There is no shortage of people interested in working in the kinds of fields that will be crucial to deliver the UK’s energy transition, but industry must do more to bring young people into the sector to ensure the country can fill its green skills gap.
This was a conclusion drawn by speakers on a panel on the second day of Solar Media’s Clean Power 2030 Summits, focusing on hiring and employment in the UK renewable energy sector. However, according to Chris Claydon, CEO at JTL, even thinking about skills and jobs in this way rather misses the point.
“‘What’s a green job?’ is a really poor question,” Claydon said. “Are you a green employee if you’re welding a green hydrogen project one day and an offshore oil rig the next?”
“But the skills are immutable,” he continued, highlighting how many of the skills that underpin the jobs required to facilitate the UK’s clean energy transition are simply construction and electrical jobs that already exist, but are in need of better guidance to the renewable energy sector.
“As an employer there isn’t a great deal of incentive,” said Tracey Elliott, director at Eden Sustainable, a commercial solar installer with fewer than 50 employees. “The Solar Roadmap says ‘installers, installers, installers,’ but actually they’re little companies that are employing a handful of people and they’re doing a lot of our installation. They’re who we’re relying on to be our training providers, and we’re not helping them.
“For us, if we ‘ve had an apprentice, it’s really quite hard work, and you need to have a philanthropic sort of attitude to take on an apprentice,” Elliott continued, suggesting that the model of building skills through apprenticeship programmes with firms active in the industry is not appropriate for all of those companies.
Employers need confidence to take on apprentices
“From the electrical side, it’s not a problem attracting people to become electricians. On average, we have about 10,000 applicants every year and we take on about 2,000 starts every year to become apprentices, and that’s without any marketing of any description,” said Claydon, highlighting the strength of the apprenticeship programme in the UK.
This optimism echoes positive sentiments expressed earlier during the event about the UK’s renewable energy investment landscape, with many describing it as an “attractive” investment destination.
“It’s not a supply of learners that’s the challenge,” he continued, picking up on Elliott’s point about employers needing a “philanthropic attitude” to make this programme work. “The challenge is employers having confidence to take on apprentices – which is predominantly the best way to get the electrical skills – and is the only way you can achieve the assessments to be an electrician.”
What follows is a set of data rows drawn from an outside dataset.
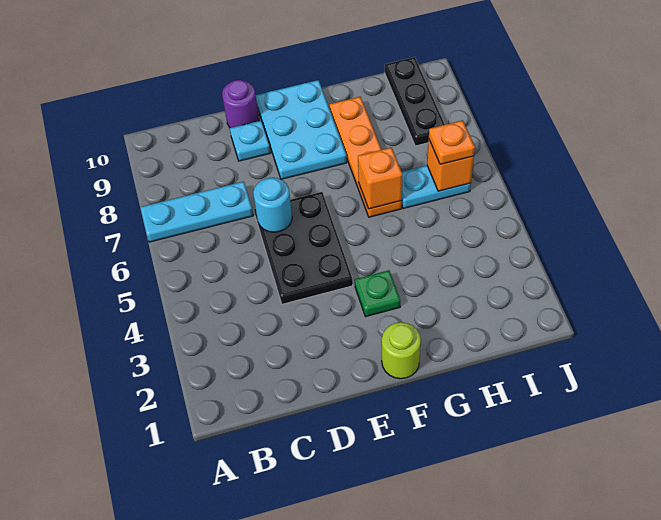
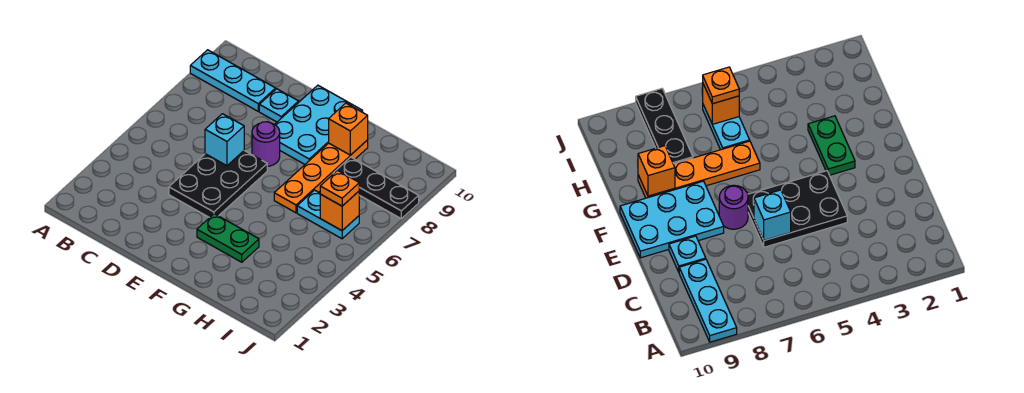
cyan plate A7:C7 level 1 -> cyan plate A9:C9 level 1
cyan round brick D6 level 2 -> cyan brick D6 level 2
purple round brick D10 level 1 -> purple round brick E7 level 1
lime round brick F1 level 1 -> none
green plate F3 level 1 -> green plate F3:G3 level 1
orange brick G6 level 2 -> orange brick G9 level 2
black plate I8:I10 level 1 -> black plate H8:J8 level 1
The panelists agreed that, considering the scale of the UK green skills gap – according to Gemma Grimes, deputy chair of the skills group and the director of policy and delivery at the UK Solar Taskforce and Solar Energy UK, the UK will need to more than double the number of jobs in solar in the next five years – policy will have to play a role in this skills transition.
“Only 10% of the training in this country is funded by the government, the rest is employer-led, which I found quite alarming,” said Steve Thompson, group director of skills at the NOCN Group, suggesting that, considering that much of training is already accounted for by industry, it perhaps falls on industry to lead the way in training and apprenticeship schemes.